Judge Calabresi’s concurrence raises some interesting questions however, particularly in light of its conclusion that a sentence that purportedly was both “unjust” and “absurd” was not also substantively unreasonable. Judges Calabresi and Hall were both troubled by Jones’s sentence and appeared to want the district court to reconsider its sentencing decision; however, they were unwilling to conclude that the original sentence was unsupportable as a matter of law given other considerations such as Jones’s lengthy criminal history. The concurrence appears to reflect a high level of deference to the district court’s sentencing decision despite the apparent unjust result. Indeed, while listing some mitigating factors such as Jones’s I.Q. and the circumstances of his crime, the concurrence does not engage in any substantive analysis regarding the reasonableness of the sentence.
This deference may be a bit surprising under the circumstances, especially in light of the some of the Second Circuit’s more recent decisions reversing within-the-range sentences as substantively unreasonable. See, e.g., United States v. Burghardt, No. 16-949(L) (reversing 322-month sentence that was neither procedurally nor substantively unreasonable, to permit “further consideration”); United States v. Sawyer, No. 15-2776 (reversing by summary order a 30-year within-the-range sentence as substantively unreasonable); United States v. Jenkens, No. 14-4295 (reversing 18-year within-the-range sentence as substantively unreasonable). It is possible that Judge Calabresi felt that deference was warranted since Jones’s sentence was already substantially below the applicable Guidelines range. After all, it is the rare case where a sentence that varies significantly below the Guidelines range is determined to be unreasonably high. It is also possible that Judge Calabresi felt deference was owed to the district court’s sentencing decision given his prior ruling in the seminal Second Circuit post-Booker decision of United States v. Cavera, 550 F.3d 180, 193 (2d Cir. 2008) (en banc) (“When all is said and done though, once we are sure that the sentence resulted from the reasoned exercise of discretion, we must defer heavily to the expertise of district judges.”).

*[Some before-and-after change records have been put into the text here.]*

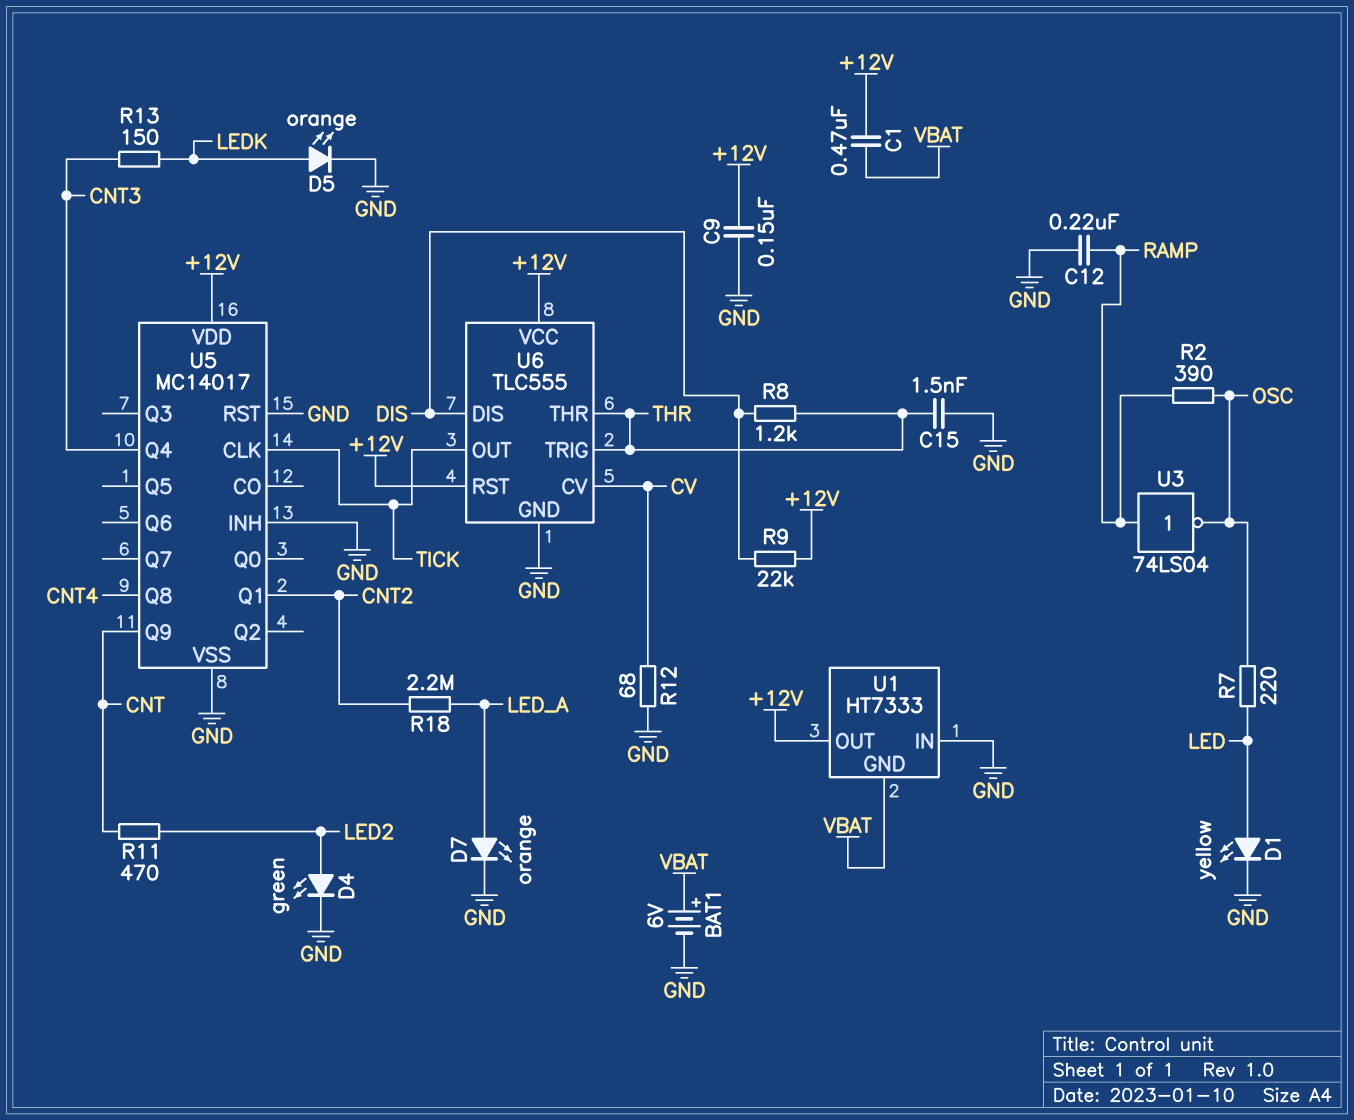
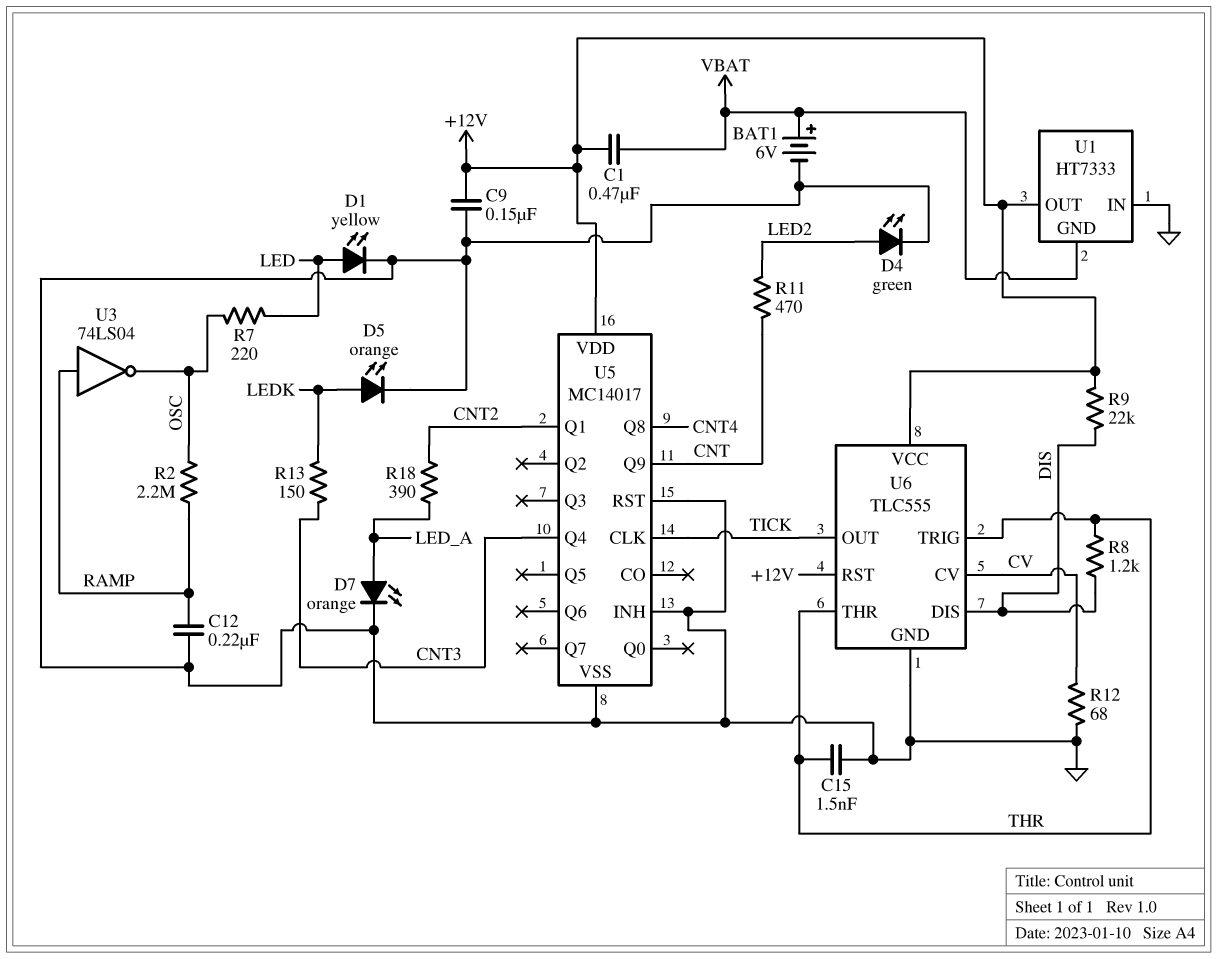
R2: 390 (OSC, RAMP) -> 2.2M (OSC, RAMP)
R18: 2.2M (CNT2, LED_A) -> 390 (CNT2, LED_A)

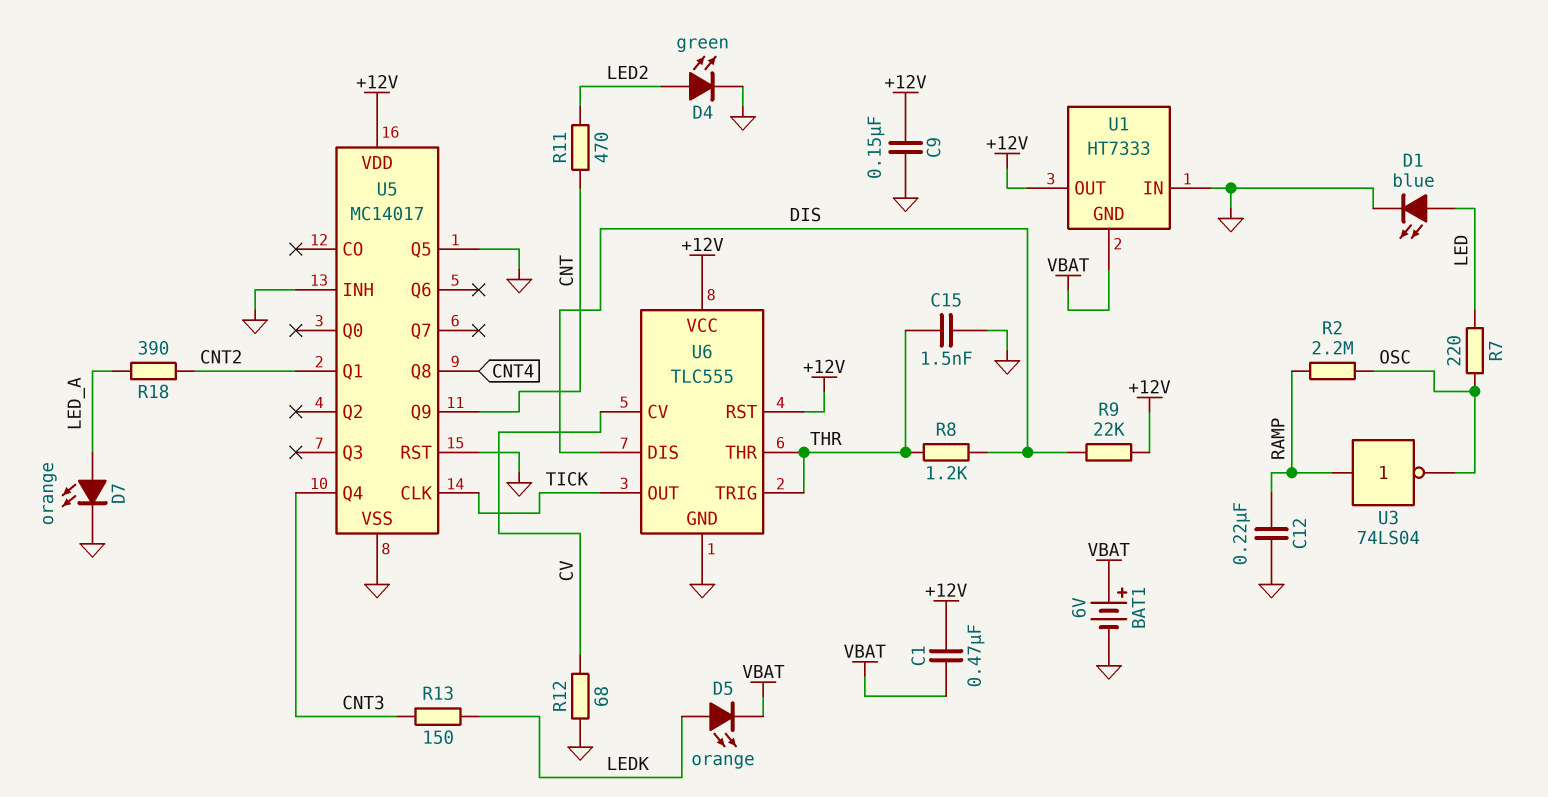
D1: LED yellow (A LED, K GND) -> LED blue (A LED, K GND)
D5: LED orange (A LEDK, K GND) -> LED orange (A LEDK, K VBAT)
U5 pin Q5: none -> GND

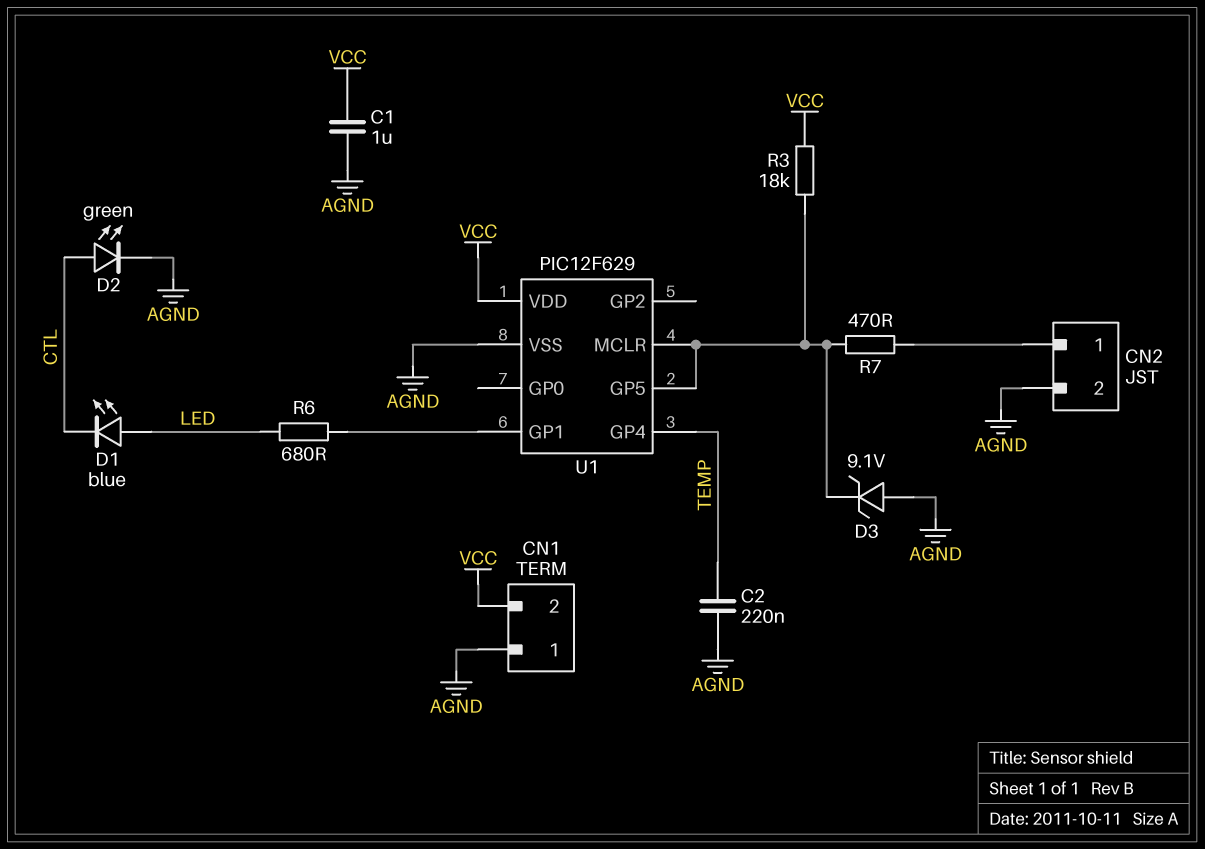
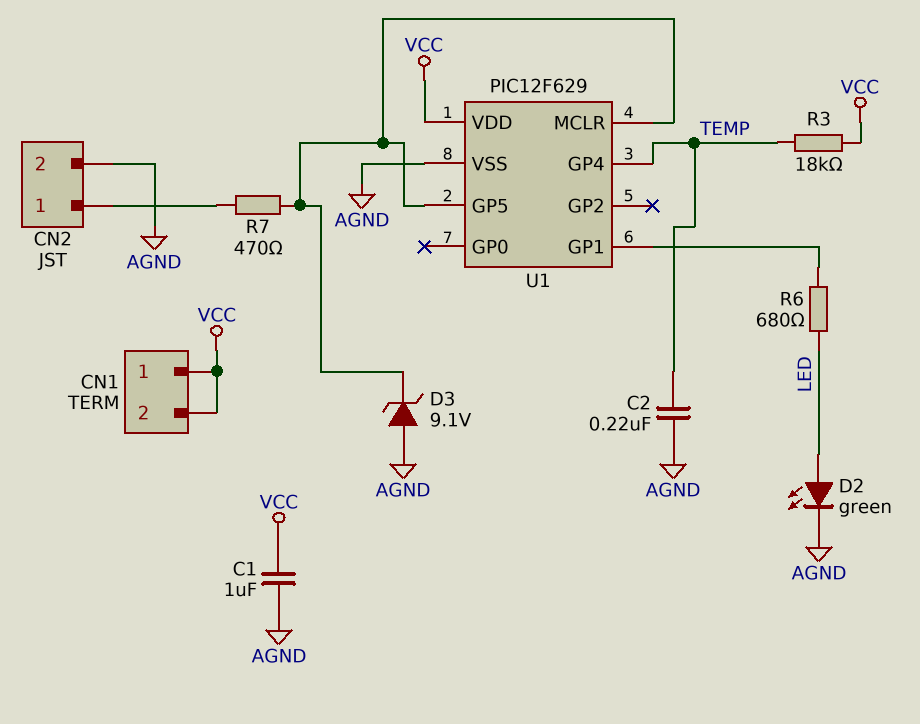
CN1 pin 1: AGND -> VCC
D1: LED blue (A LED, K CTL) -> none
D2: LED green (A CTL, K AGND) -> LED green (A LED, K AGND)
R3: 18k (U1/GP5, VCC) -> 18k (TEMP, VCC)

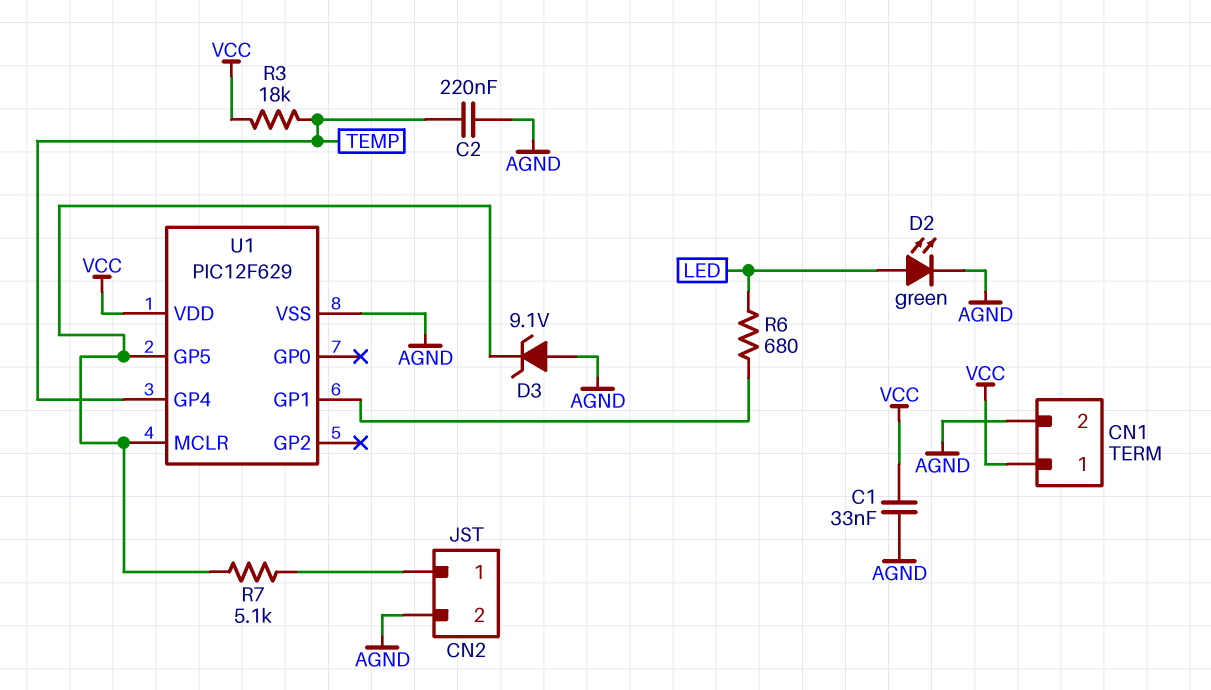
C1: 1uF (AGND, VCC) -> 33nF (AGND, VCC)
CN1 pin 2: VCC -> AGND
R7: 470 (CN2/1, U1/GP5) -> 5.1k (CN2/1, U1/GP5)

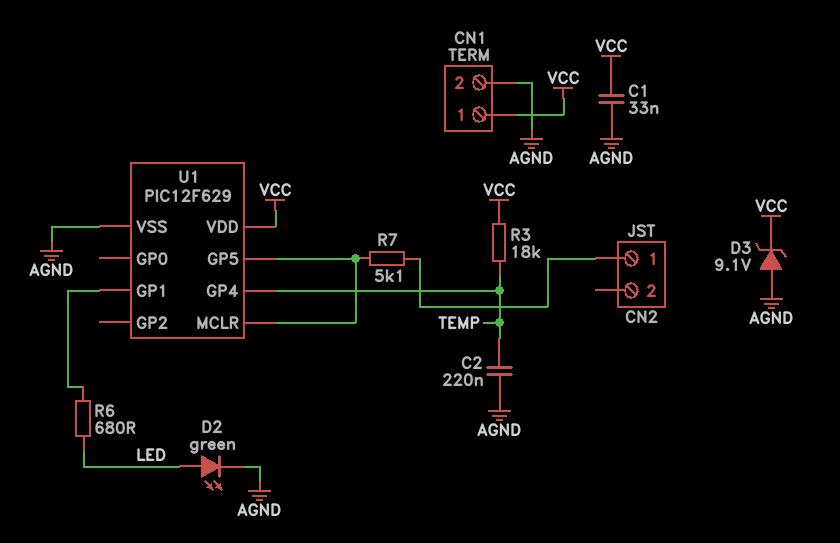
CN2 pin 2: AGND -> none
D3: zener 9.1V (A AGND, K U1/GP5) -> zener 9.1V (A AGND, K VCC)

As one commentator, Professor Douglas Berman, has opined, even a deferential form of reasonableness review should permit an appellate court to reverse and remand a sentence that is unjust or absurd. Professor Berman writes that “reasonableness review can and should be a very flexible and robust means for circuit courts to require resentencing whenever it has a basis for being concerned, procedurally or substantively, with any aspects of the proceedings below in light of the sentencing commands of 3553(a).” How can an unjust sentence be reasonable? At the same time, given that most exercises of discretion favor the defendant, it is not clear whether a more searching type of review would, on balance, lead to better outcomes for defendants. Perhaps Jones is an outlier, the type of case that supports the cliché that “hard cases make bad law.”
 Under New York law, first-degree robbery occurs when a defendant commits robbery and during the course of the crime or his immediate flight either “(1) [c]auses serious physical injury to any person who is not a participant in the crime; or (2) [i]s armed with a deadly weapon; or (3) [u]ses or threatens the immediate use of a dangerous instrument; or (4) [d]isplays what appears to be a . . . firearm.” N.Y. Penal Law § 160.15.